There are some things that some actors can safely say onscreen, and other things they can't. The Robert Downey Jr. persona would find it difficult to get away with weighty, profound statements (in an "entertainment," anyway--a more serious film like "Zodiac" is another matter). Some superheroes speak in a kind of heightened, semi-formal prose, as if dictating to Bartlett's Familiar Quotations. Not Tony Stark. He could talk that way and be Juno's uncle. "Iron Man" doesn't seem to know how seriously most superhero movies take themselves. If there is wit in the dialog, the superhero is often supposed to be unaware of it. If there is broad humor, it usually belongs to the villain. What happens in "Iron Man," however, is that sometimes we wonder how seriously even Stark takes it. He's flippant in the face of disaster, casual on the brink of ruin.
It's prudent, I think, that Favreau positions the rest of the characters in a more serious vein. The supporting cast wisely does not try to one-up him. Gwyneth Paltrow plays Pepper Potts as a woman who is seriously concerned that this goofball will kill himself. Jeff Bridges makes Obadiah Stane one of the great superhero villains by seeming plausibly concerned about the stock price. Terrence Howard, as Col. Rhodes, is at every moment a conventional straight arrow. What a horror show it would have been if they were all tuned to Tony Stark's sardonic wave length. We'd be back in the world of "Swingers" (1996) which was written by Favreau.
Another of the film's novelties is that the enemy is not a conspiracy or spy organization. It is instead the reality in our own world today: Armaments are escalating beyond the ability to control them. In most movies in this genre, the goal would be to create bigger and better weapons. How unique that Tony Stark wants to disarm. It makes him a superhero who can think, reason and draw moral conclusions, instead of one who recites platitudes.
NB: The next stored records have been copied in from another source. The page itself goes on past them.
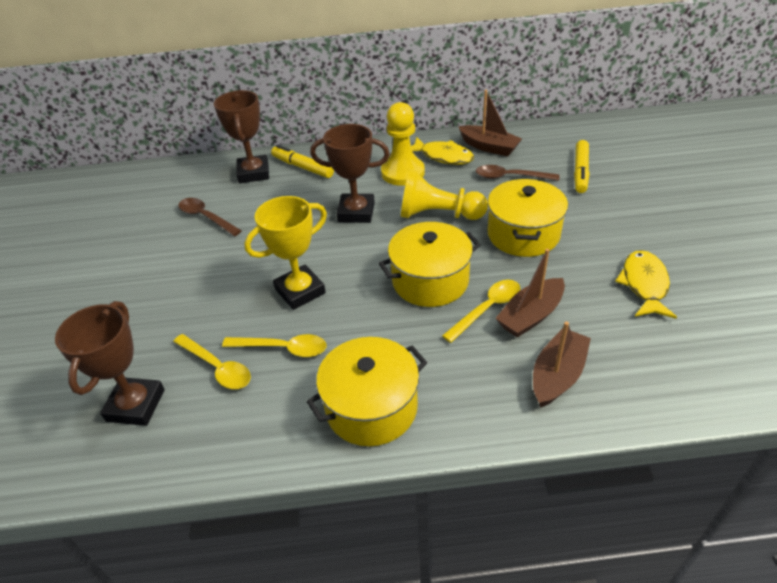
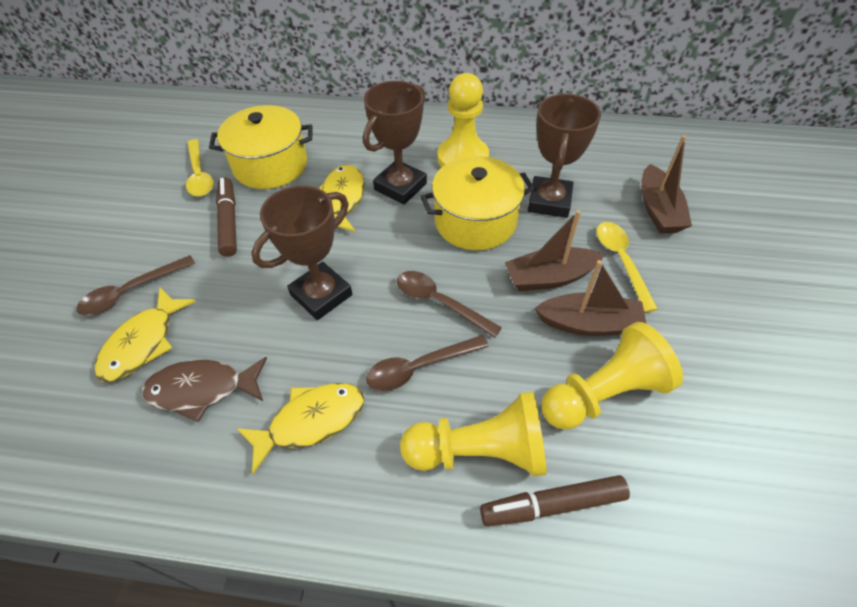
brown fish: 0 -> 1
brown marker: 0 -> 2
brown spoon: 2 -> 3
yellow fish: 2 -> 3
yellow marker: 2 -> 0
yellow pawn: 2 -> 3
yellow pot: 3 -> 2
yellow spoon: 3 -> 2
yellow trophy: 1 -> 0

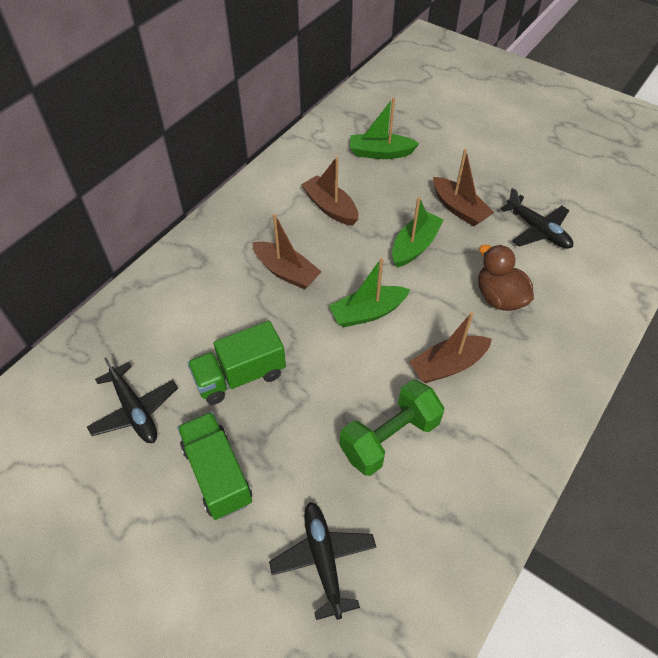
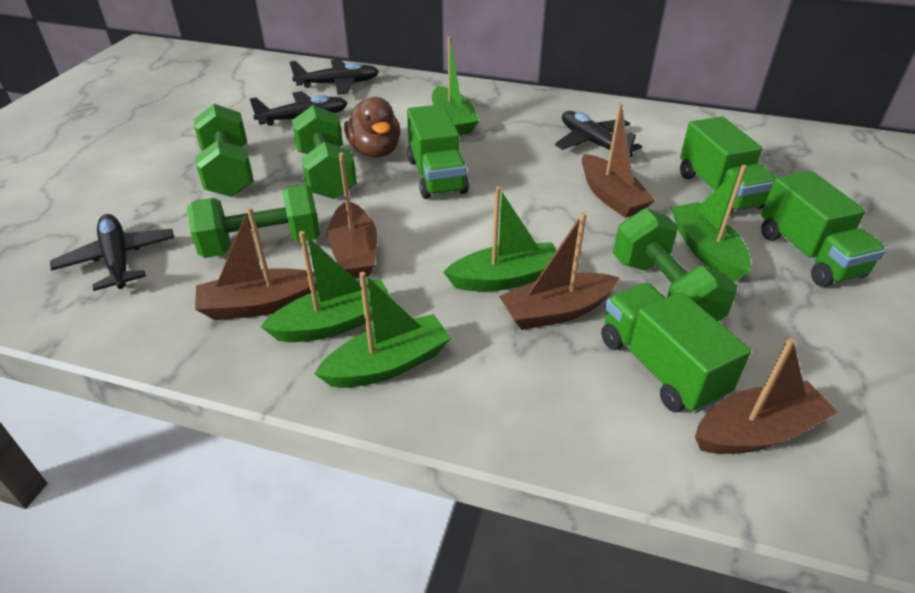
black plane: 3 -> 4
brown boat: 4 -> 5
green boat: 3 -> 5
green dumbbell: 1 -> 4
green truck: 2 -> 4

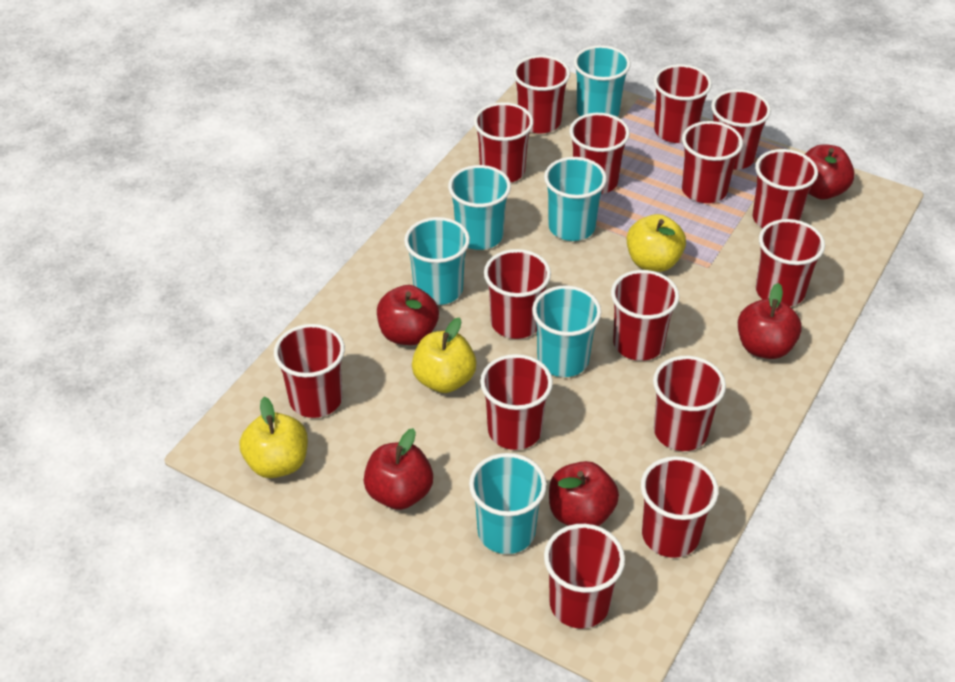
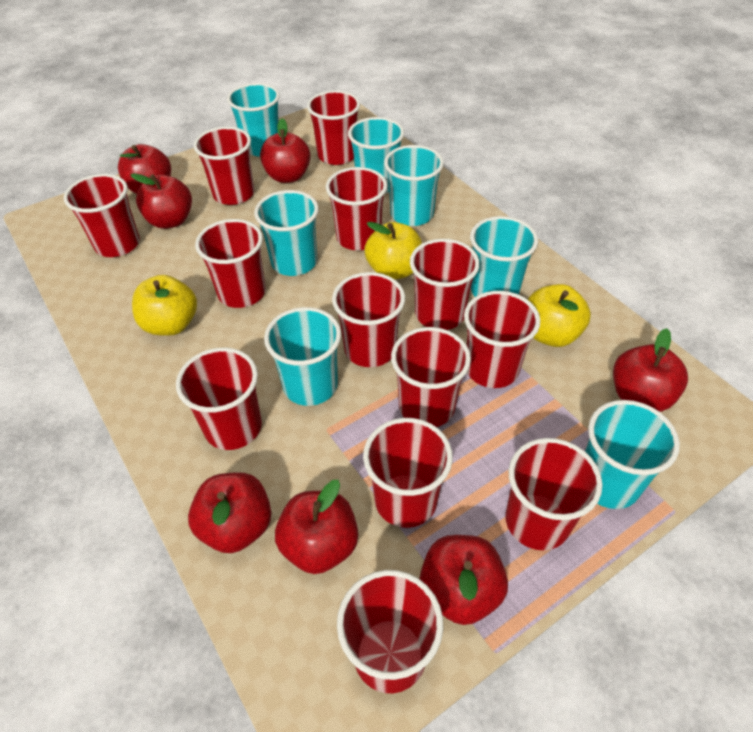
red apple: 5 -> 7
red cup: 15 -> 13
turquoise cup: 6 -> 7

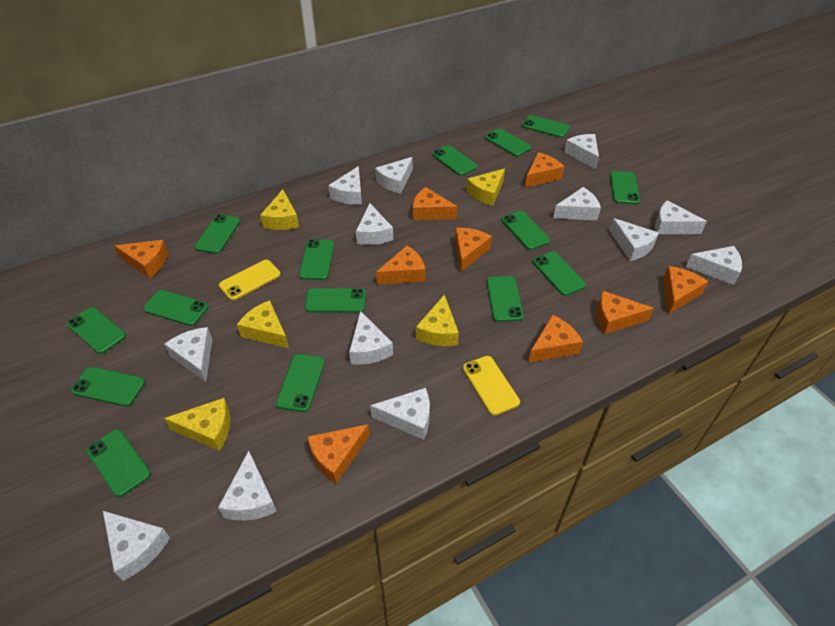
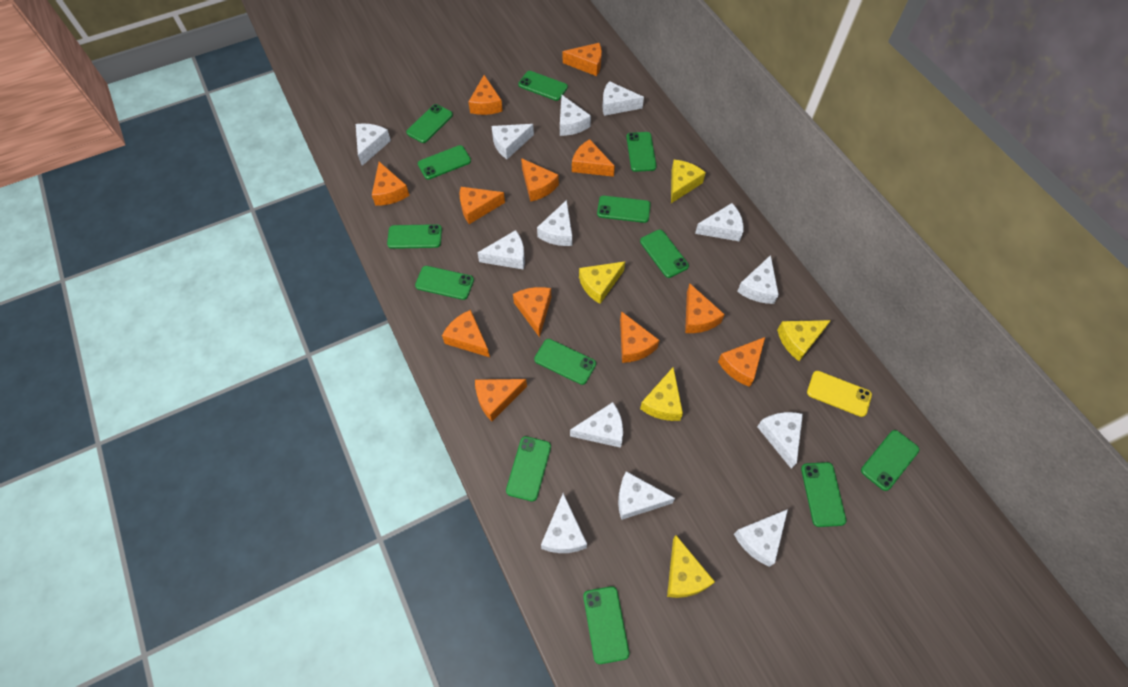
green phone: 15 -> 13
orange cheese: 9 -> 12
yellow phone: 2 -> 1

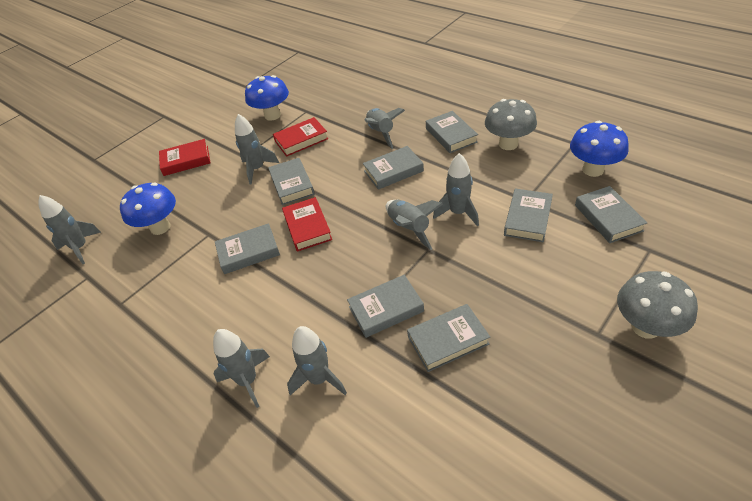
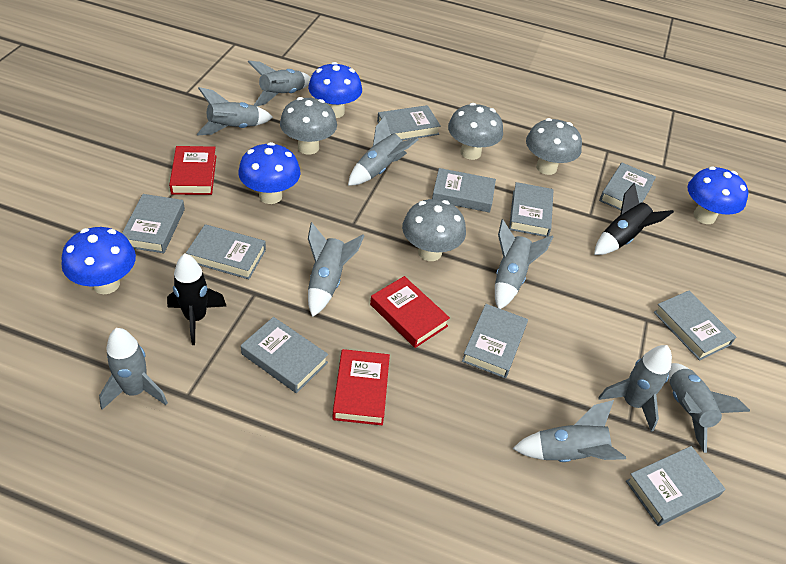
black rocket: 0 -> 2
blue mushroom: 3 -> 4
grey book: 8 -> 10
grey mushroom: 2 -> 4
grey rocket: 7 -> 9

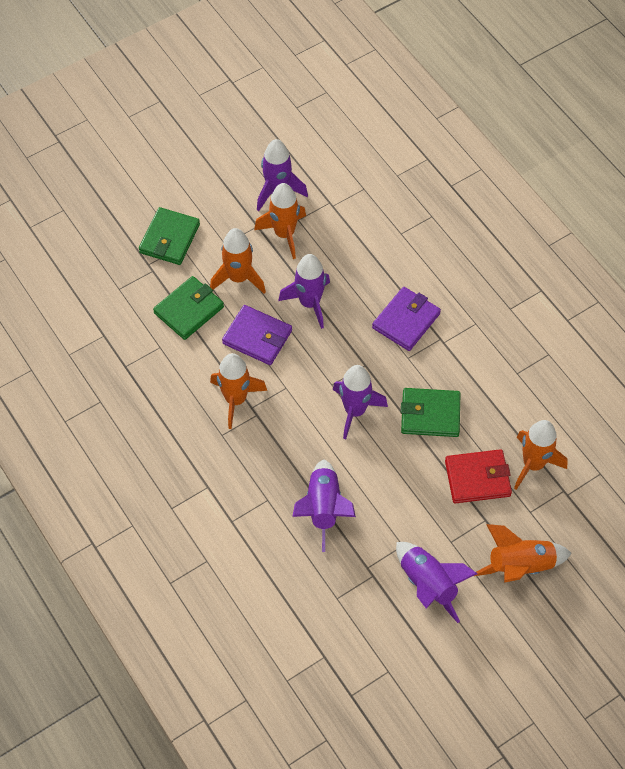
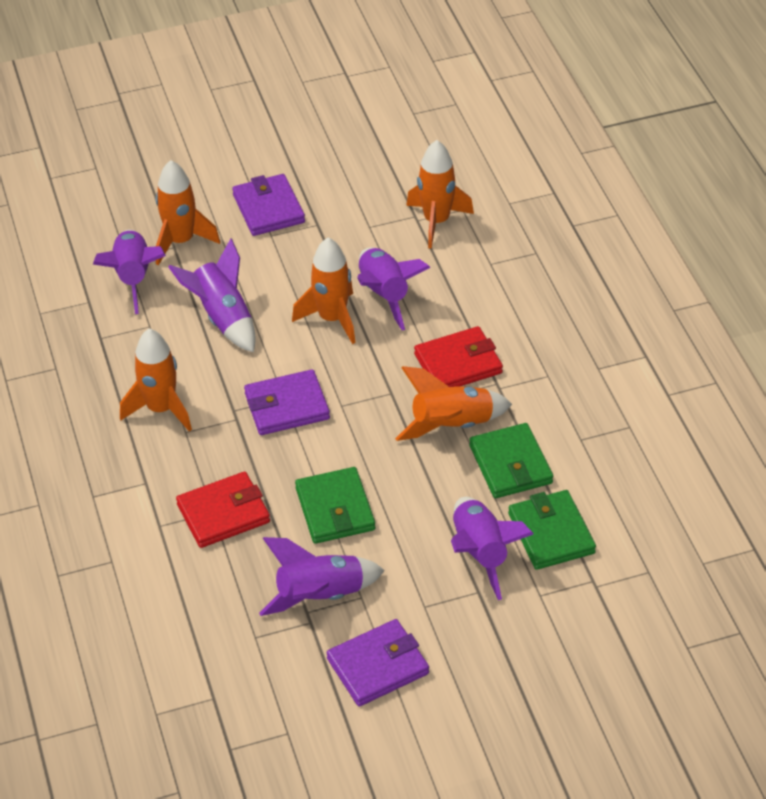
purple wallet: 2 -> 3
red wallet: 1 -> 2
The movie is largely founded on its special effects. When somebody isn't talking, something is banging, clanging or laying rubber. The armored robotic suits utilized by Tony and Obadiah would upstage lesser actors than Downey and Bridges; it's surprising how much those two giant iron men seem to reflect the personalities of the men inside them. Everything they do is preposterous, of course, but they seem to be doing it, not the suits. Some of their moments have real grandeur--as when Tony tests his suit to see how high it will fly, and it finally falls back toward earth in a sequence that reminded me of a similar challenge in "The Right Stuff." The art direction is inspired by the original Marvel artists. The movie doesn't reproduce the drawings of Jack Kirby and others, but it reproduces their feeling, a vision of out-scale enormity, seamless sleekness, secret laboratories made not of nuts and bolts but of...vistas.